In reporting the story of the Arlington Heights boy, we spoke to experts who said that as awful as his death was, the circumstances weren't uncommon. In fact, the Consumer Product Safety Commission had just released a report on the staggering statistics.
The numbers we found
More kids were killed in accidents involving falling TVs between 2000 and 2010 than by unstable furniture or appliances combined. Nearly 70 percent — 169 children — of tip-over deaths between 2000 and 2010 involved TVs, the commission reported.
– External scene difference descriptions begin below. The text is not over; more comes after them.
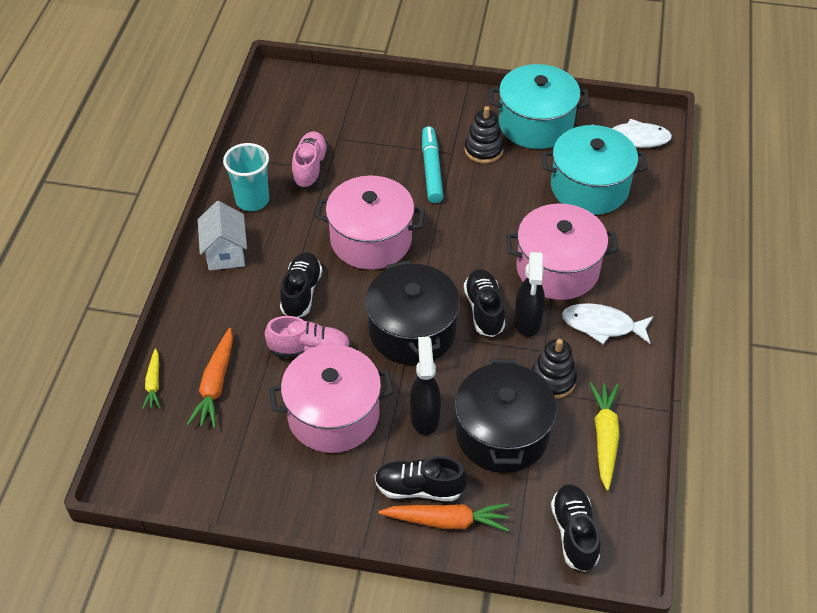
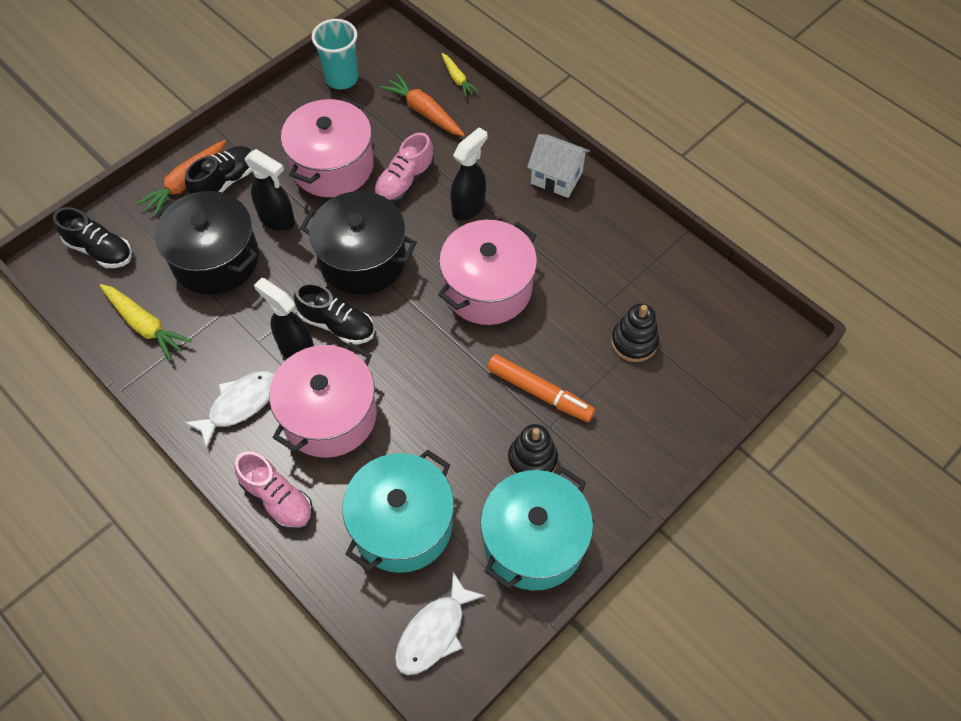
camera: 125 degrees right, 10 degrees up
(153, 383) = (457, 79): yellow carrot -> yellow carrot turned 150 degrees counterclockwise
(252, 200) = (607, 226): turquoise cup -> turquoise cup (342, 78)
(301, 292) = (469, 207): black shoe -> black spray bottle
(310, 168) = (618, 291): pink shoe -> pink shoe (278, 499)
(431, 169) = (539, 392): turquoise marker -> orange marker
(552, 380) = (226, 326): black stacking toy -> black stacking toy (634, 342)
TVs are also the chief culprit when it comes to tip-over-related emergency room visits, with an annual average of 13,700 TV-related injuries, the report states.
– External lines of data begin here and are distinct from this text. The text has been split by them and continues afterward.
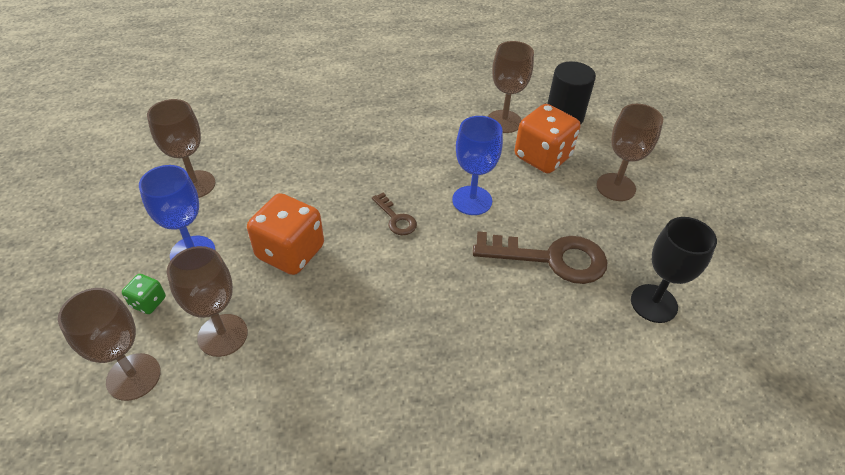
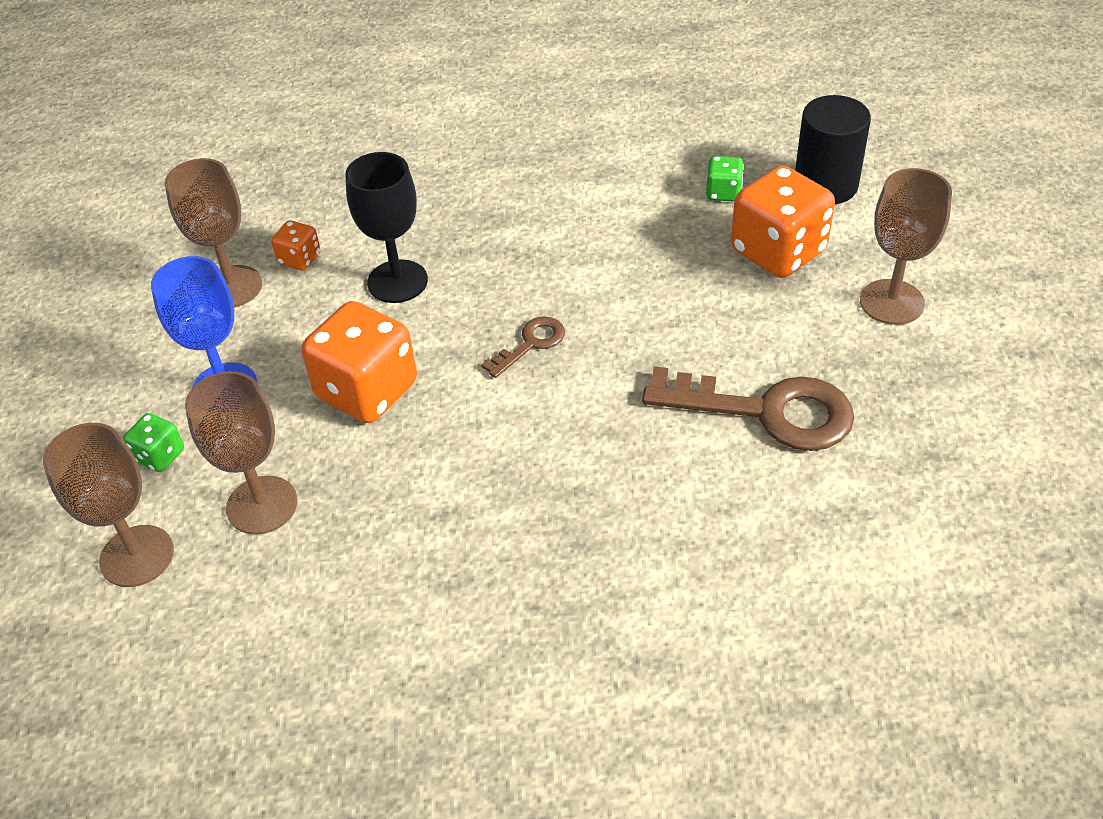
camera: 10 degrees right, 0 degrees up
(239, 166) = (299, 259): none -> orange dice
(396, 218) = (530, 344): brown key -> brown key turned 105 degrees counterclockwise
(472, 200) = (653, 319): blue goblet -> none
(504, 121) = (723, 192): brown goblet -> green dice
(653, 303) = (919, 484): black goblet -> black goblet (397, 281)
Understanding a second tragedy
We were in the middle of researching a story dissecting why this was happening and what consumers could do about it when a second child from the Chicago area was killed by a TV tipping over.
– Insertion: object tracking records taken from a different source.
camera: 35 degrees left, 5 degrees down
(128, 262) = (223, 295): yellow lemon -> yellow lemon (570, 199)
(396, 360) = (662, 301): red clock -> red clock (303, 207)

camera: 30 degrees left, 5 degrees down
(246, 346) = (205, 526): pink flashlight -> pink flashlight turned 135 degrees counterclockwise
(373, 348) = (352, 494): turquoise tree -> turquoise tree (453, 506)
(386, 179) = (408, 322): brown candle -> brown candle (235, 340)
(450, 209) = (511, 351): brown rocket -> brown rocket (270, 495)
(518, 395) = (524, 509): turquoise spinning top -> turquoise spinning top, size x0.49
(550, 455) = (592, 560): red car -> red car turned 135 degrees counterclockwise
We do a lot of consumer watchdog reporting at the Chicago Tribune. This story was staring us in the face. As much as the pair of incidents troubled us, it underscored the reporting we were doing.
We reached out to more experts and read additional academic studies. We heard the same thing again and again – simple safety straps could greatly reduce the risk of a TV tipping over and killing a child. But manufacturers aren’t required to include the straps with the TVs, and a number of electronic stores that sell TVs don’t always carry the straps. Advocates called for the straps to be included at the time people walk out of the store with their TVs.
We took this back to Underwriters Laboratories, the group that sets the voluntary standards for TVs and their stands, and they said the standards in place have proven themselves. A panel of experts, ranging from engineers, safety advocates and manufacturers came up with the standards. They also noted that there are many factors that can cause TV tip-overs, including placing the TV on a rickety stand or a dresser that wasn’t designed for it.
The devastating human impact
In reviewing the data and talking to experts, we could not forget the people this most impacted – the families of the children killed in such accidents. Neither of the local families, with tragedies so recent, were ready to speak to us. So we spoke to Sylvia Santiago, a Connecticut mother whose daughter was killed in 2008 when a TV fell on her.
“At first I didn’t know she was underneath, then I saw her legs,” she said. “She just whimpered. Her (pacifier) fell out of her mouth. I kept telling her, ‘Stay with me, baby. Stay with me.’”
Such stories must be told, told well, and told correctly.